A FIB Bank tem um sócio oculto, segundo ações de cobrança movidas na Justiça em São Paulo: o empresário Marcos Tolentino da Silva, próximo ao líder do governo Bolsonaro na Câmara, Ricardo Barros (PP-PR).
A Precisa afirma que envia rascunhos das garantias para o ministério e que a pasta sempre valida previamente as garantias a serem ofertadas. Nunca houve uma recusa, de acordo com a empresa.
O preço ofertado pela Precisa no pregão, que resultou no contrato para fornecimento dos preservativos, é mais do que o dobro do praticado pela Cupid na Índia no começo de 2020.
Segundo documentos da empresa indiana, a unidade do preservativo feminino saía por 21 rúpias, o equivalente a US$ 0,28 pela cotação atual. O valor pago pelo ministério ficou em US$ 0,60.

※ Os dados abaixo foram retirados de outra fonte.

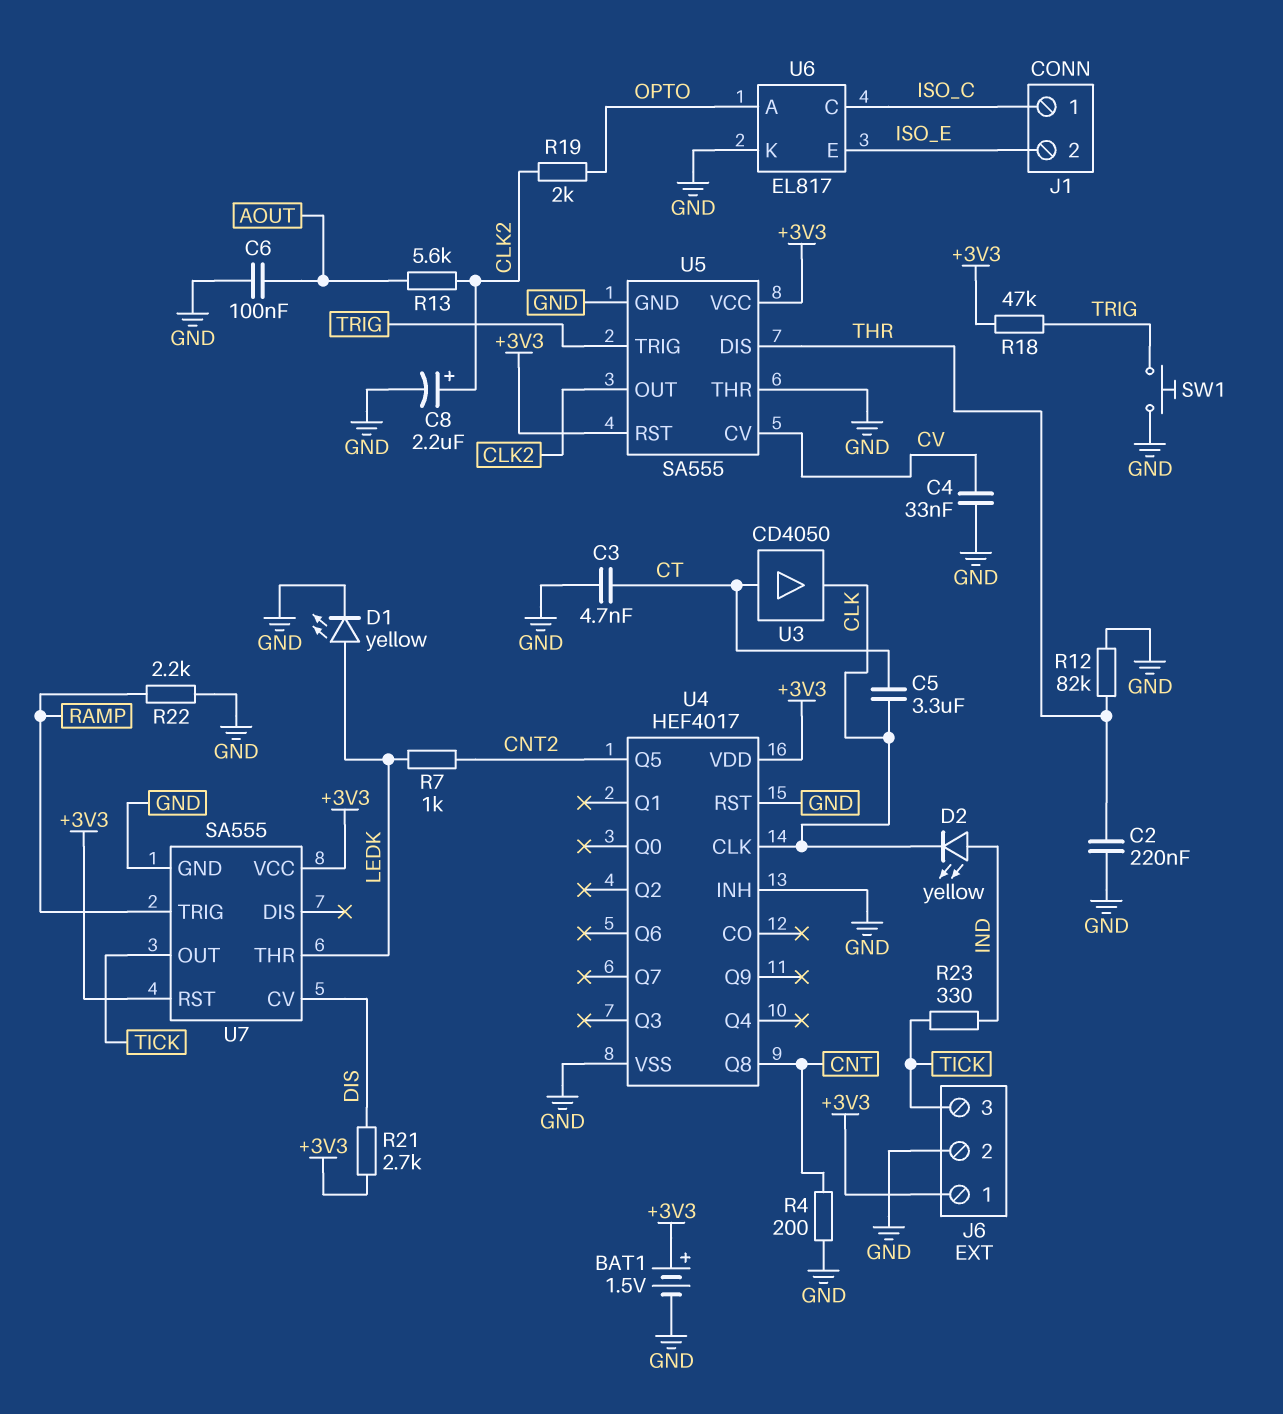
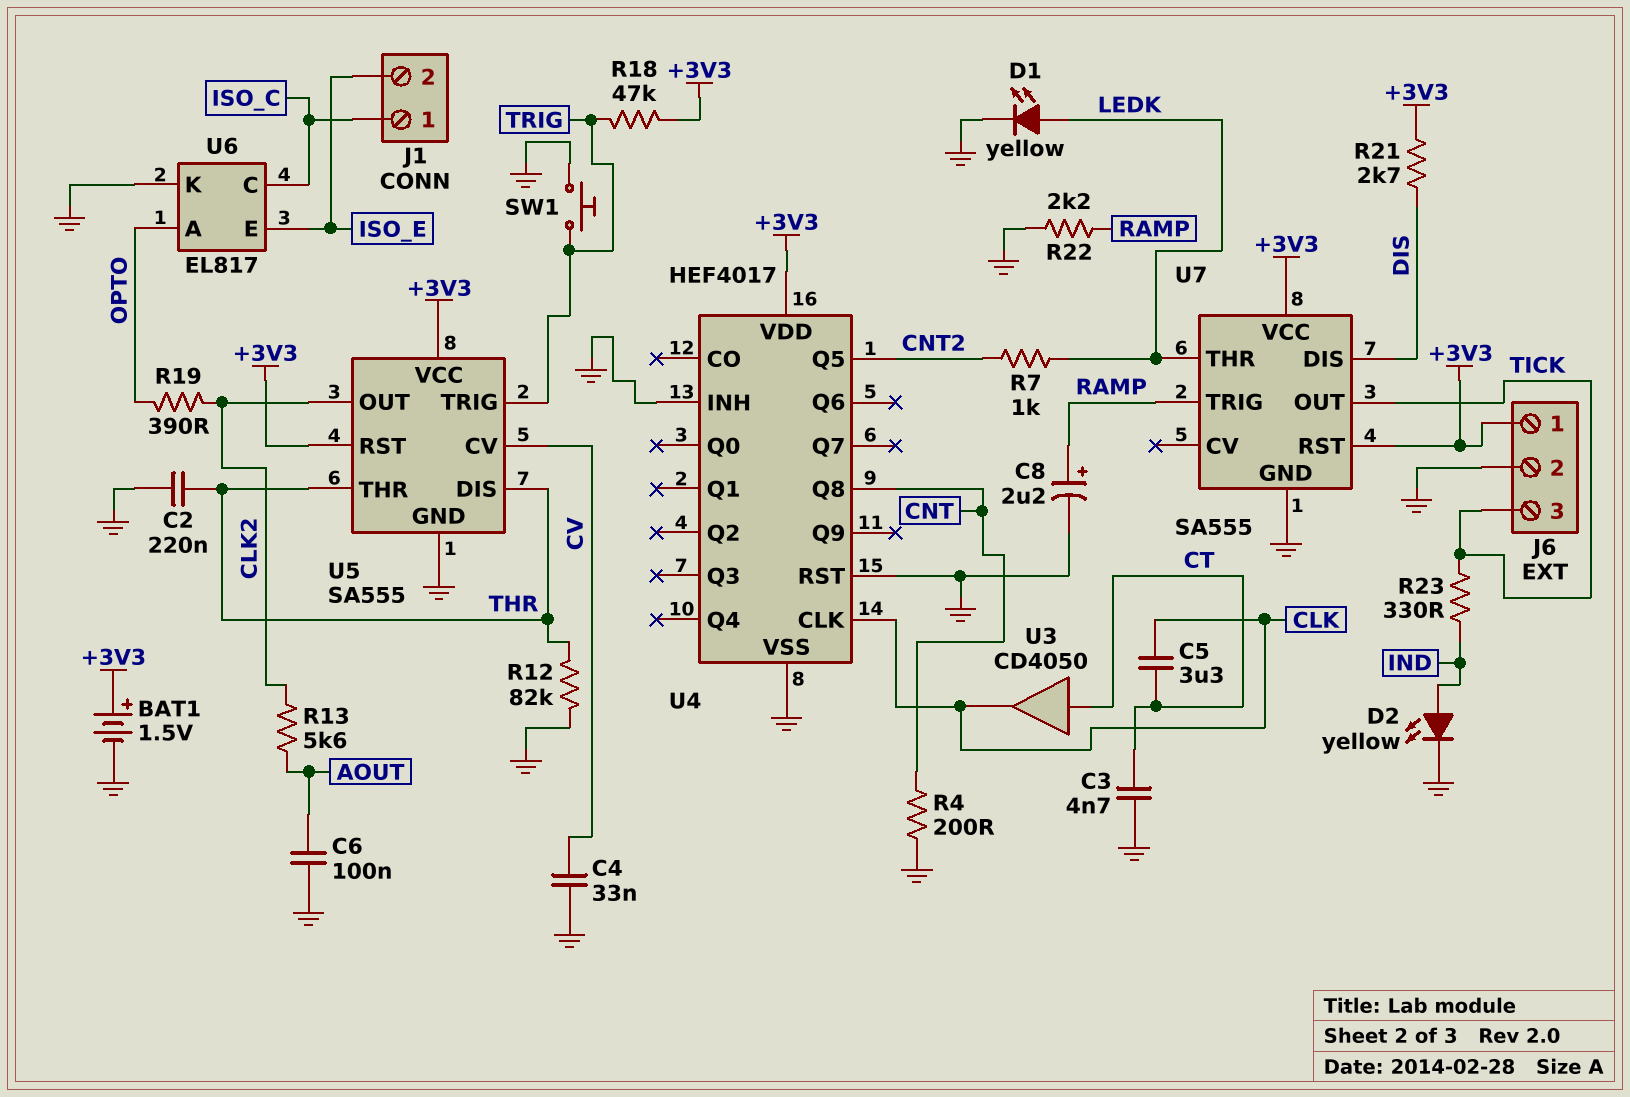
C8: 2.2uF (plus CLK2, minus GND) -> 2.2uF (plus RAMP, minus GND)
D2: LED yellow (A IND, K CLK) -> LED yellow (A IND, K GND)
R19: 2k (CLK2, OPTO) -> 390 (CLK2, OPTO)
U5 pin THR: GND -> THR
U7 pin CV: DIS -> none
U7 pin DIS: none -> DIS

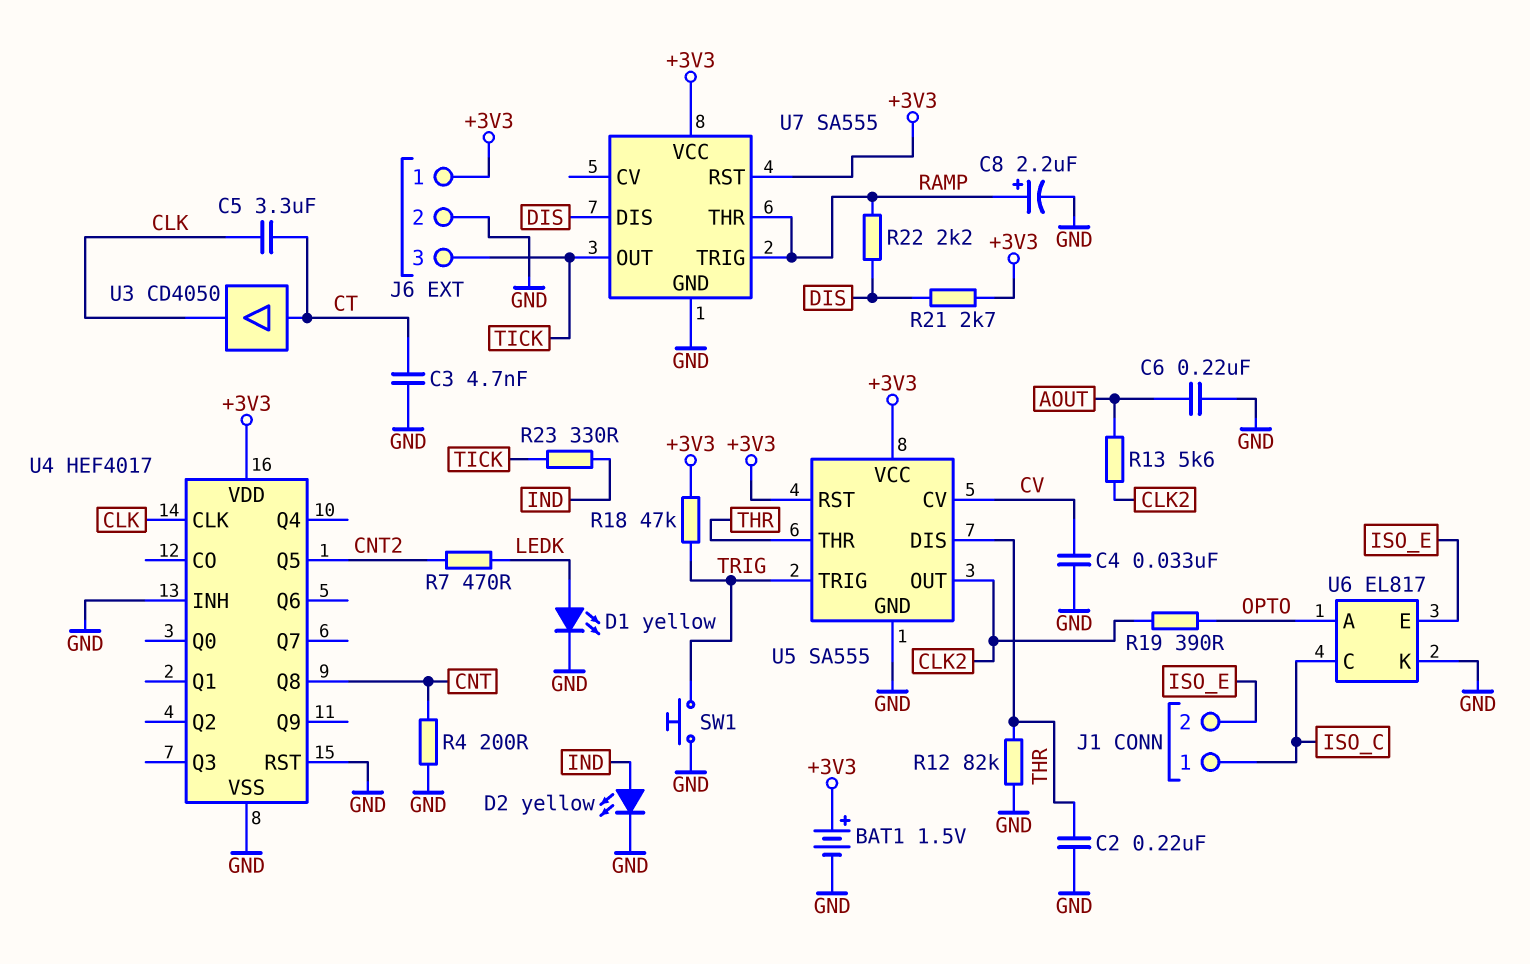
C6: 100nF (AOUT, GND) -> 220nF (AOUT, GND)
R7: 1k (CNT2, LEDK) -> 470 (CNT2, LEDK)
R22: 2.2k (GND, RAMP) -> 2.2k (DIS, RAMP)
U7 pin THR: LEDK -> RAMP

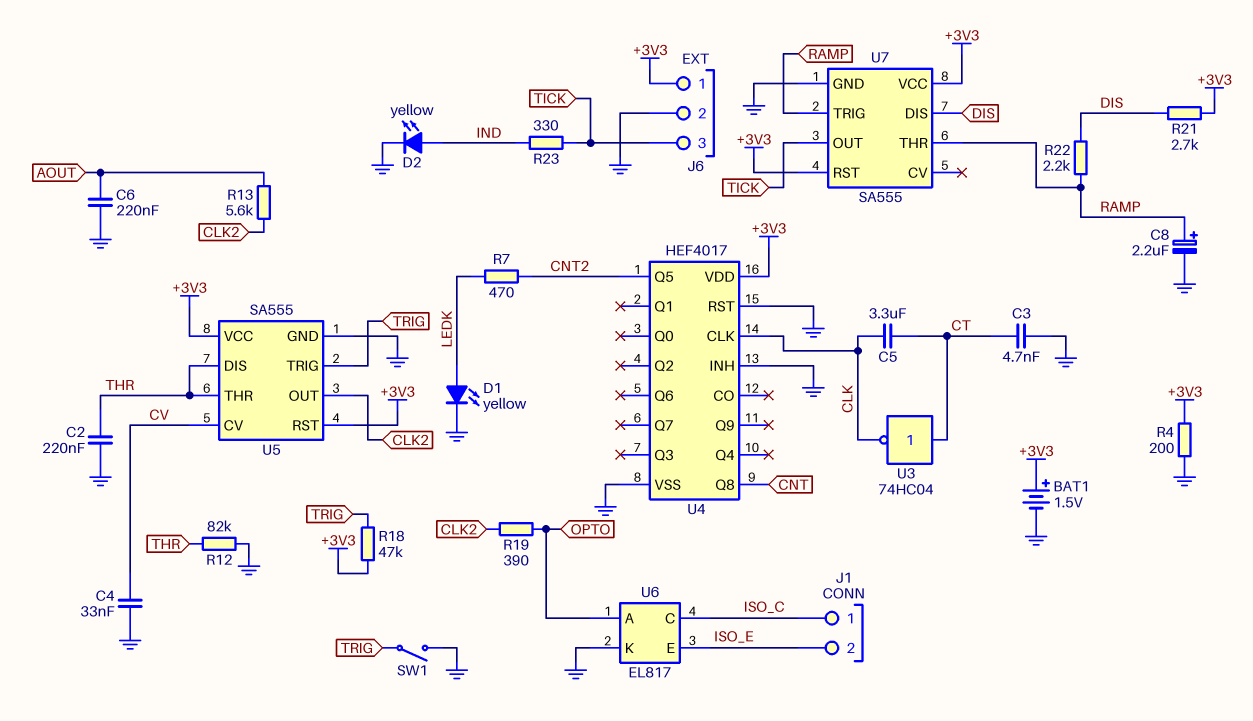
R4: 200 (CNT, GND) -> 200 (+3V3, GND)
SW1: button (GND, TRIG) -> switch (GND, TRIG)
U3: buffer CD4050 (in CT, out CLK) -> NOT 74HC04 (in CT, out CLK)

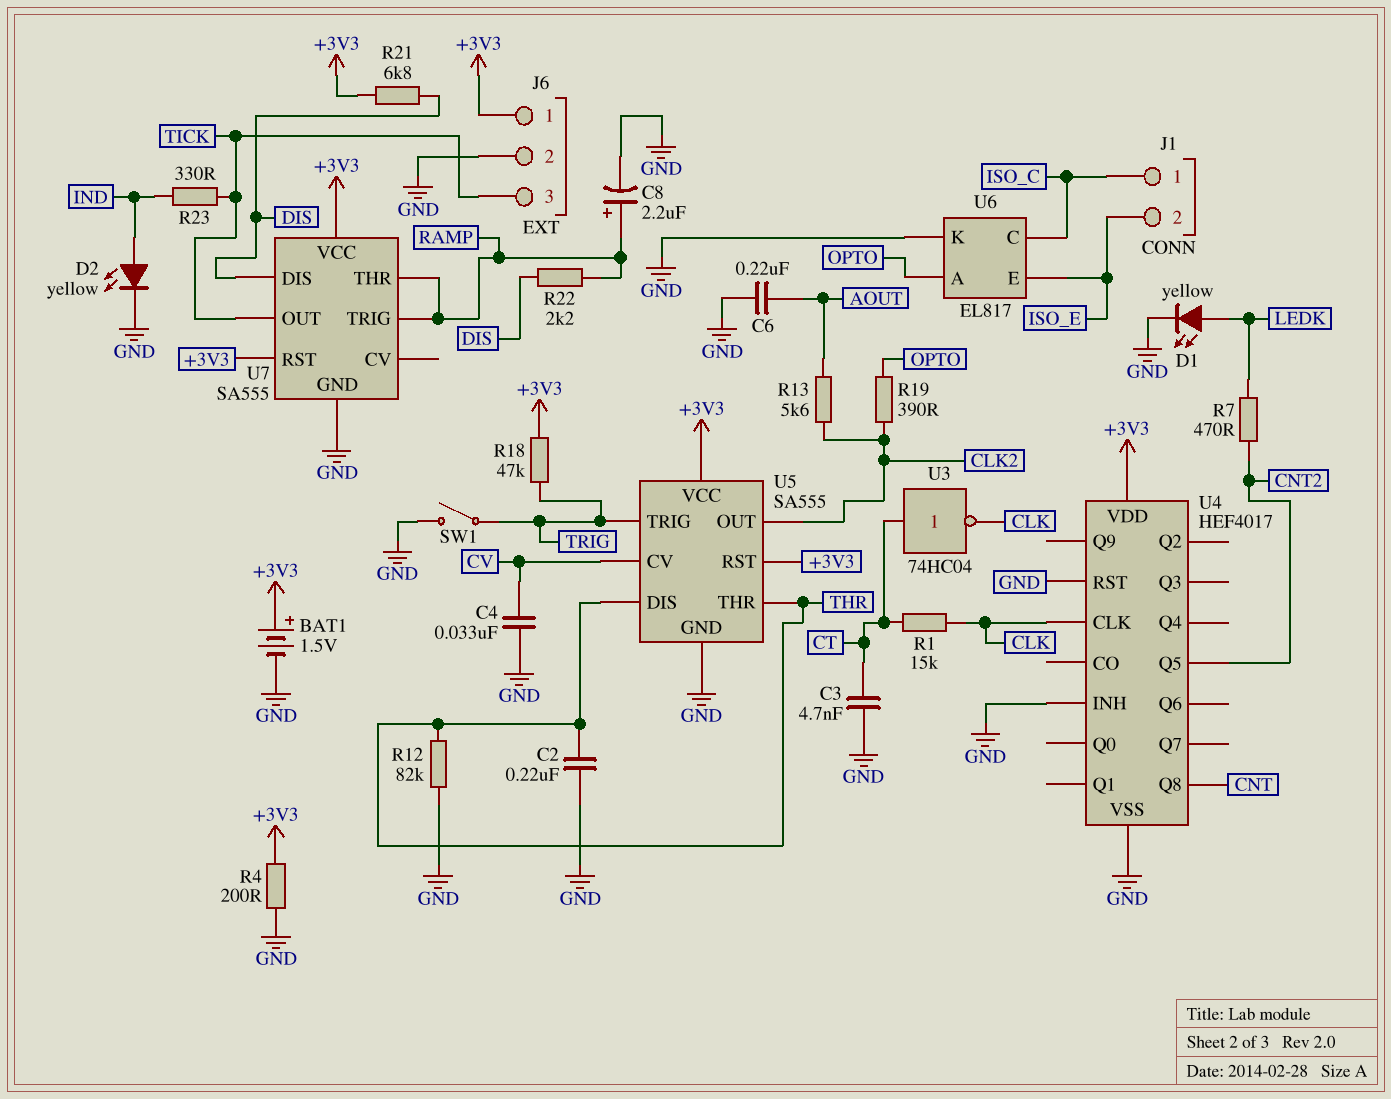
C5: 3.3uF (CLK, CT) -> none
R1: none -> 15k (CLK, CT)
R21: 2.7k (+3V3, DIS) -> 6.8k (+3V3, DIS)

A Precisa diz que o preço ofertado em pregão foi o menor dentre os concorrentes e que o valor citado em um documento da Cupid era praticado antes da pandemia. A crise mundial elevou o preço do látex, em razão da alta demanda por luvas, e o valor dos preservativos, hoje, seria 40% superior ao apontado no pregão, segundo a empresa.
O preço da Covaxin também é alvo de investigação. Dentre as vacinas compradas pelo governo Bolsonaro, a indiana é a mais cara: US$ 15 por dose.
Em reunião no ministério em 20 de novembro, com representantes da Bharat Biotech e da Precisa, o preço mencionado foi US$ 10.
Em um terceiro negócio, em 2018, a Precisa embolsou R$ 20 milhões antecipados sem entregar medicamentos para doenças raras, o que levou à morte de 14 pacientes, segundo ação de improbidade em curso na Justiça Federal em Brasília.
Barros, ministro da Saúde no momento do contrato, é um dos réus. Todos os envolvidos negam irregularidades nesse caso.